La conseguenza è un girone dell’inferno fatto di denunce, cambi delle serrature e allarmi di casa, blocco di telefoni e carte di credito, senza trascurare lo stato di shock e frustrazione che conseguono ad episodi di questo tipo. Le istituzioni hanno la responsabilità e il dovere di tutelare i cittadini, di proteggerne sicurezza e la serenità.

Abbiamo letto proclami, fiumi di parole rimaste sulla carta, racconti di incontri con i vertici delle forze dell’ordine.. quel “siamo al lavoro per la sicurezza” trito e ritrito senza che nessuna azione sia mai stata messa in campo.
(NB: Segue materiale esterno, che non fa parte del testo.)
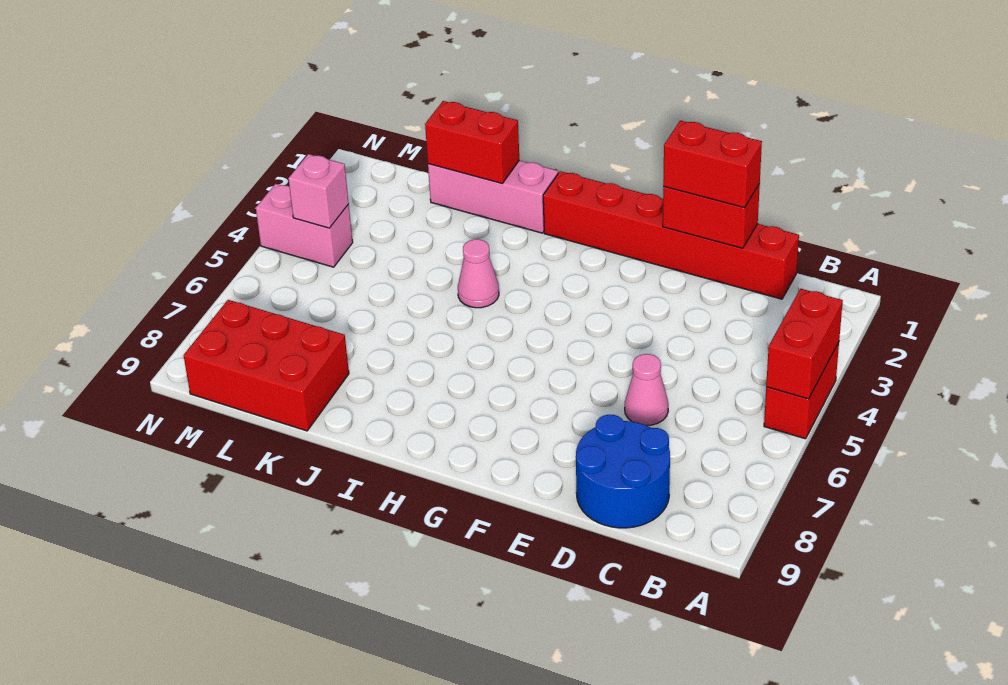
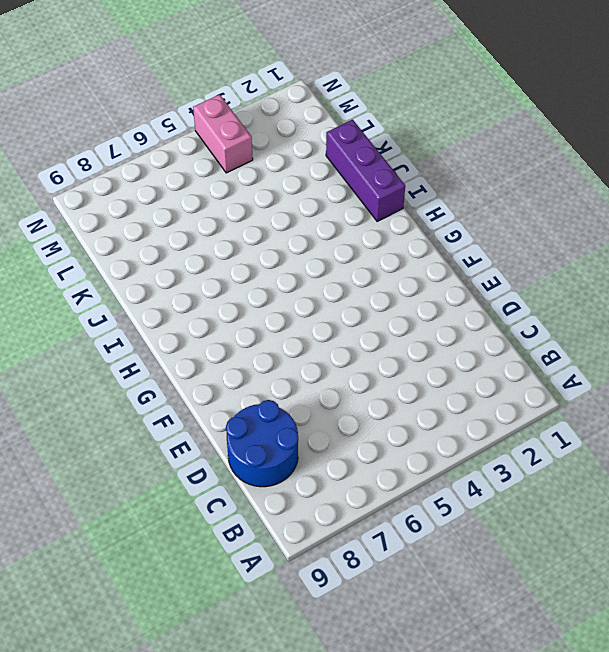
purple brick I1:K1 level 1 -> pink brick I1:K1 level 1
none -> red brick A4:A5 level 1
none -> red brick C1:H1 level 1
none -> pink cone D6 level 1

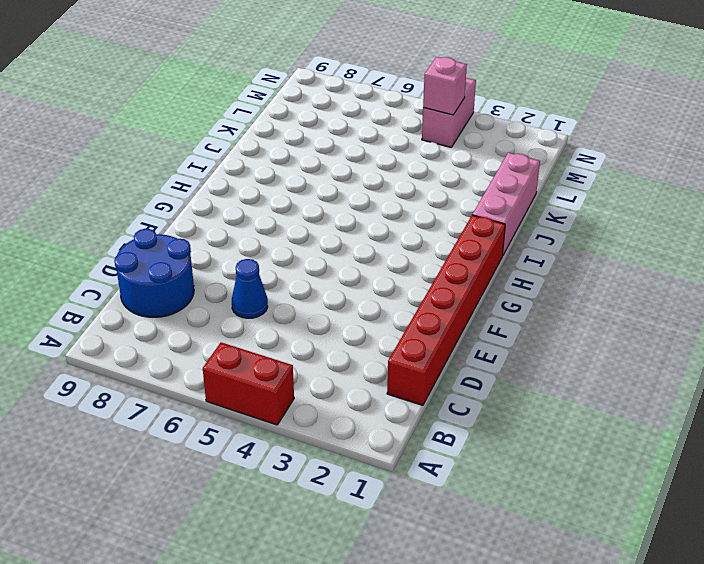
blue cone D6 level 1 -> pink cone D6 level 1
none -> pink cone I4 level 1
none -> red brick K8:M9 level 1
none -> red brick A4:A5 level 2

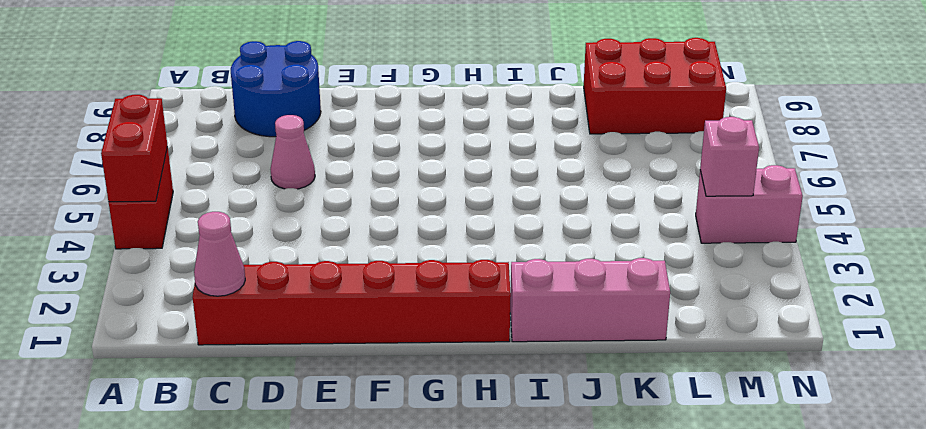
pink cone C1 level 2 -> pink cone I4 level 1
none -> red brick D1:E1 level 2
none -> red brick J1:K1 level 2
none -> red brick D1:E1 level 3

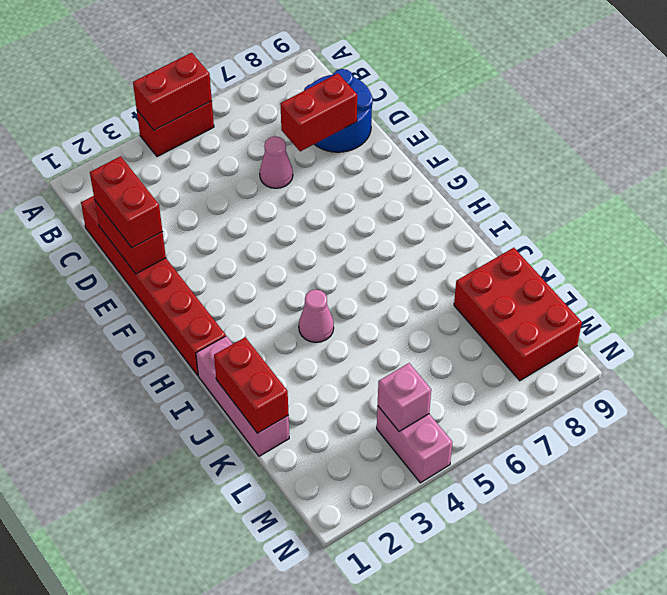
red brick D7:D8 level 2 -> none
Manca completamente il presidio del territorio, manca la videosorveglianza, mancano gli accordi coi gestori delle attività commerciali che permettano anche a queste ultime di contribuire alla sicurezza degli spazi adiacenti.

Tra nulla di fatto e proclami, anche andare a fare la spesa o andare a trovare un caro defunto al cimitero sono diventate attività a rischio in una città, Fiumicino, la cui amministrazione spende e sogna in grande e si pratica la politica del nulla sulla qualità di vita e la sicurezza della quotidianità dei suoi abitanti.

Chiediamo un programma sulla sicurezza urgente, integrato e di immediata applicabilità. Non basta un concorso per tre vigili con procedure cartacee antidiluviane, servono investimenti concreti e visione d’insieme.